No. 00 – City Oilers
- Position: Point guard / shooting guard
- League: BAL

Personal information
- Born: August 5, 1988 (age 37) Milwaukee, Wisconsin
- Listed height: 6 ft 1 in (1.85 m)
- Listed weight: 189.2 lb (86 kg)

Career information
- High school: MacDowell Montessori (Milwaukee, Wisconsin);
- College: Allen CC (2006–2008); Santa Clara (2008–2009); Texas–Pan American (2010–2011);
- NBA draft: 2011: undrafted
- Playing career: 2011–present

Career history
- 2011: BK Vahostav-SK Zilina
- 2011: Reno Bighorns
- 2012: Central Illinois Drive
- 2012–2013: CSS Giurgiu
- 2013: Trotamundos
- 2013–2014: Tsmoki-Minsk
- 2014: VL Pesaro
- 2014: Virtus Roma
- 2014: Szolnoki Olaj
- 2014–2015: Al Mouttahed Tripoli
- 2015: Apollon Patras
- 2016–2017: Körmend
- 2017: Faros Larissas
- 2018: Dzūkija Alytus
- 2018–2023: Shahrdari Gorgan
- 2023: Al Ahly Benghazi
- 2023: City Oilers
- 2023–2024: Mahram Tehran
- 2024–2025: City Oilers
- 2025–present: Shahrdari Gorgan

Career highlights
- 3× Iranian Super League champion (2021–2023); Iranian Super League MVP (2019); Hungarian Cup winner (2016); PBL champion (2012); PBL MVP (2012); PBL Playoffs MVP (2012); All-PBL first team (2012);

= Perry Petty =

American basketball player (born 1988)

Parish Perry Petty (born August 5, 1988) is an American professional basketball player who currently plays for the City Oilers. He played college basketball for Allen Community College, Santa Clara University and University of Texas–Pan American.

==High school career==
Petty played high school basketball at MacDowell Montessori School in Milwaukee, Wisconsin.
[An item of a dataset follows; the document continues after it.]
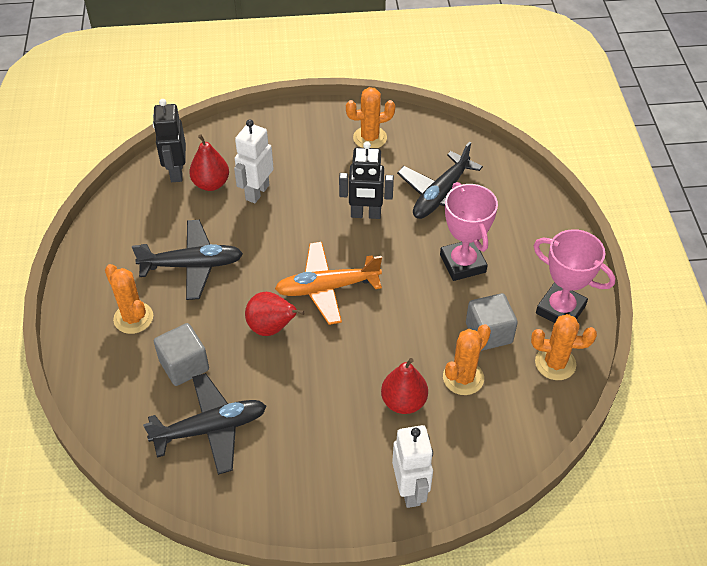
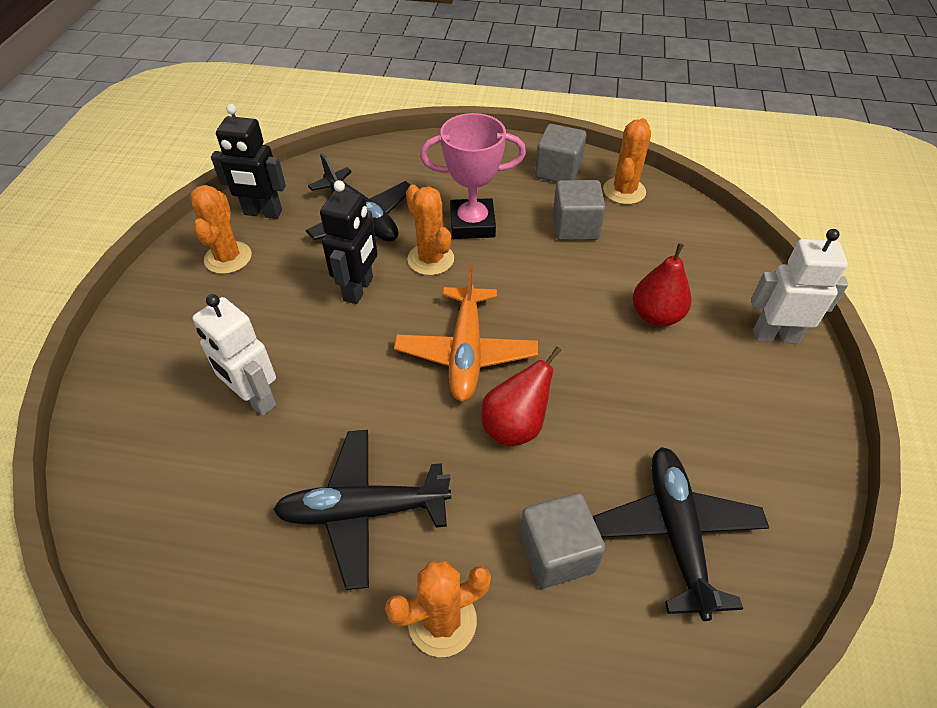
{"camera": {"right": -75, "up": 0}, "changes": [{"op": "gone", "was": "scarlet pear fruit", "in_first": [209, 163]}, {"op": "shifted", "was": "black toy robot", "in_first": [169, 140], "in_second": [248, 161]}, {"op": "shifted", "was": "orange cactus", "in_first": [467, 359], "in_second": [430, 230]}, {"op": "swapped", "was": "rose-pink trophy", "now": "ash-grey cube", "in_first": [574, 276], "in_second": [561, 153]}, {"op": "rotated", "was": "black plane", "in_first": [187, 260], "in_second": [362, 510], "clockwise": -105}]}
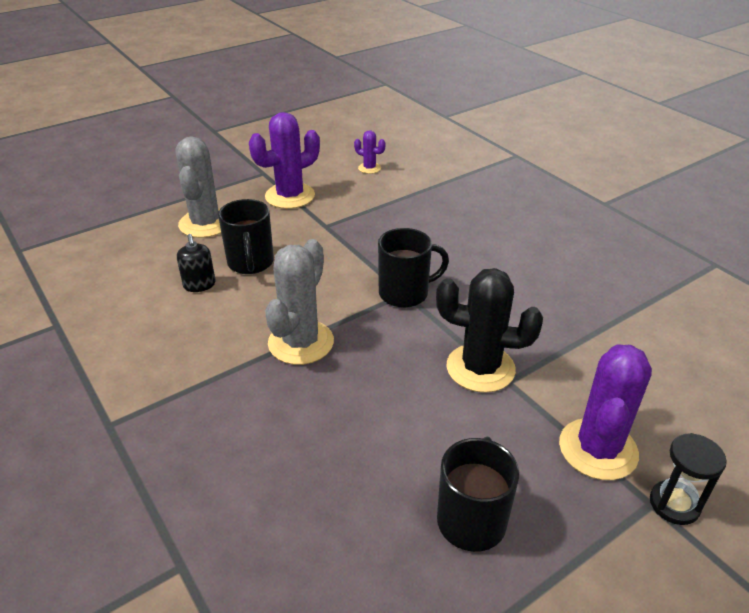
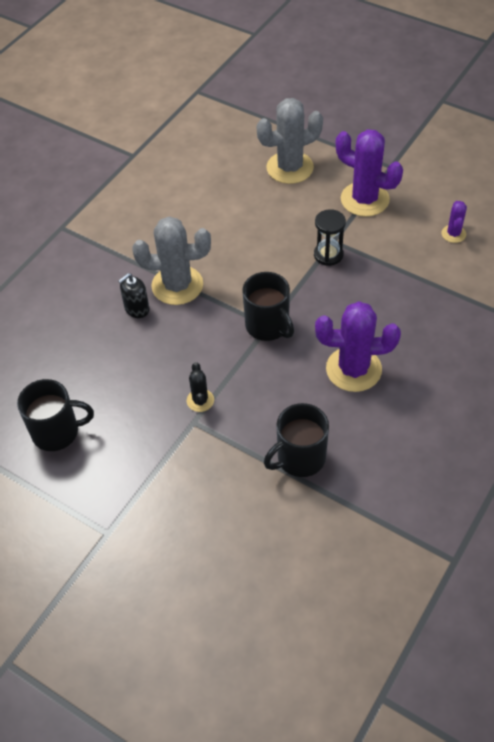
{"camera": {"right": 70, "up": 15}, "changes": [{"op": "shifted", "was": "black soap pump", "in_first": [196, 263], "in_second": [133, 295]}, {"op": "shifted", "was": "black tea mug", "in_first": [246, 236], "in_second": [296, 440]}, {"op": "shifted", "was": "royal purple cactus", "in_first": [605, 412], "in_second": [358, 346]}, {"op": "shifted", "was": "black sand timer", "in_first": [688, 479], "in_second": [330, 237]}, {"op": "scaled", "was": "black cactus", "in_first": [489, 330], "in_second": [200, 387], "ratio": 0.49}]}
Petty gained all-conference and honorable mention all-region his senior year but team lost in the first round of the state playoffs his senior year and made it to the quarterfinals his junior year.

==College career==
Petty played college basketball for Allen Community College, Santa Clara University and University of Texas–Pan American.

==Professional career==
On August 3, 2017, Petty joined Faros Larissas of the Greek Basket League.

On November 2, 2018, he joined Shahrdari Gorgan of the Iranian Super League. On April 24, 2021, he forced the game 4 of Iranian Basketball Super League final to over time with a 3/4 court shot with 0.3 seconds to go which eventually they win the game 110-103 and became the champions for the first time.

In November 2023. Petty played for Ugandan champions City Oilers in the 2024 BAL qualification tournament. Petty helped the Oilers qualify for their second consecutive BAL.

After spending time in Iran with Mahram Tehran BC of the Iranian Basketball Super League, Petty returned to the City Oilers for a second stint in November 2024.